# Deutschland holt Gold bei der Europameisterschaft



## geomas (18. September 2019)

Na dann herzlichen Glückwunsch den Europameistern!

Ist nur dieses eine Regionalteam aus D an den Start gegangen und aus welcher Region kam es?
Und waren alle Teams „mixed”?


----------



## angler1996 (18. September 2019)

Glückwunwsch,

nur- haben die nun  trotz oder weil eine Frau dazu gehört gewonnen?;-)))


----------



## Hering 58 (18. September 2019)

Herzlichen Glückwunsch den Europameistern!


----------



## Fantastic Fishing (18. September 2019)

Da haben die Herrschaften doch einige Fische verhaftet!


----------



## Seele (18. September 2019)

Glückwunsch an die Gewinner.
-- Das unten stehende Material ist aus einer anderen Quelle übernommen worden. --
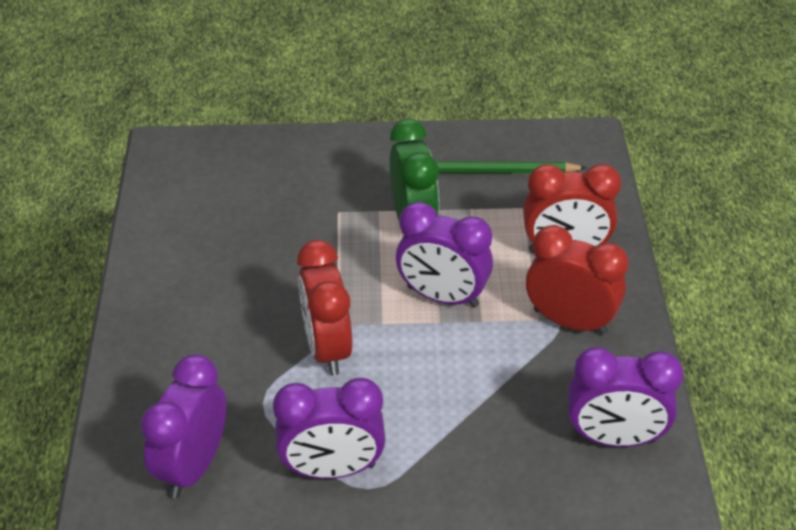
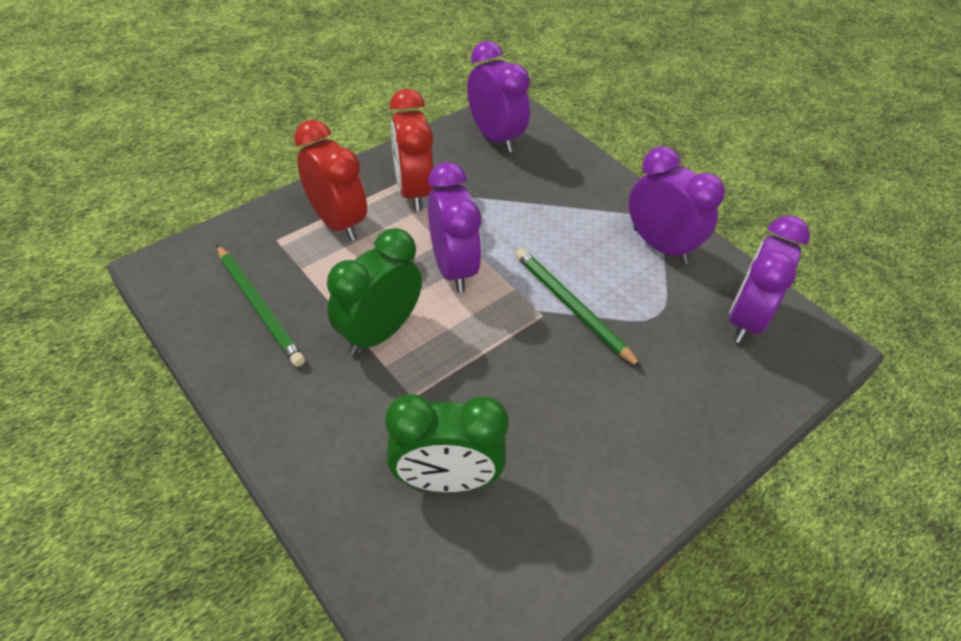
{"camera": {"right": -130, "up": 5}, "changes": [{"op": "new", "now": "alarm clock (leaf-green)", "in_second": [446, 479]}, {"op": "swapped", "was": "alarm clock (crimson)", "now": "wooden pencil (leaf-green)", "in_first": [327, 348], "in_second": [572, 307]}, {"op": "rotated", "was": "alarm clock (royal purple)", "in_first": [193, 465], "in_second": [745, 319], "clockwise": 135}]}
Spitze.


----------



## Uzz (19. September 2019)

Polizisten? Beamte!? Müssen die nicht aufgrund ihrer auch abseits des Jobs geltenden, besonderen Staatstreue solche Wettkämpfe strikt ablehnen?  Dürfen sie die "geldwerten Geschenke", die sie auf dem Bild um den Hals tragen, überhaupt annehmen? Fragen über Fragen. ^^


----------



## Andal (19. September 2019)

Es muss heissen Bob Nudd, MBE (Member of the Order of the British Empire) - Ehre wem Ehre gebührt!


----------



## hanzz (19. September 2019)

Uzz schrieb:


> Polizisten? Beamte!? Müssen die nicht aufgrund ihrer auch abseits des Jobs geltenden, besonderen Staatstreue solche Wettkämpfe strikt ablehnen?  Dürfen sie die "geldwerten Geschenke", die sie auf dem Bild um den Hals tragen, überhaupt annehmen? Fragen über Fragen. ^^


Das sind ernsthaft Fragen, die dir dazu einfallen?


----------



## Feeder-Mick (19. September 2019)

Uzz schrieb:


> Polizisten? Beamte!? Müssen die nicht aufgrund ihrer auch abseits des Jobs geltenden, besonderen Staatstreue solche Wettkämpfe strikt ablehnen?  Dürfen sie die "geldwerten Geschenke", die sie auf dem Bild um den Hals tragen, überhaupt annehmen? Fragen über Fragen. ^^


Natürlich dürfen Beamte / Polizisten an Sportlichen Wettkämpfen teilnehmen. WO ist dein Problem ??
Ganz Nebenbei muss man nicht zwingend Polizeibeamter sein um Mitglied in einem PSV zu werden.


----------



## Minimax (19. September 2019)

Auch von mir Glückwünsche an das Meisterteam!
Da es ja anscheinend statthaft ist, total wichtige Fragen aufzuwerfen, hätte ich auch gleich noch ein paar. 
Betrachten wir das Bild von Franke beim Auswurf.
1) Benutzt sie etwa eine der angeblich unbenutzbaren Heckbremsenrolle? Oder zumindest einen Freiläufer? (Für dessen Verwendung beim Feedern ich schon mehrfach gescholten wurde.)
2) Warum ist ihr Körbchen leer? Ein Lotwurf kann es nicht sein, denn ein Vorfach ist montiert.
3) Auf dem linken Unterarm ist eine rechteckige Blaue Fläche zu erkennen, die eingetieft erscheint. Ist Franke ein etwa ein Kyborg?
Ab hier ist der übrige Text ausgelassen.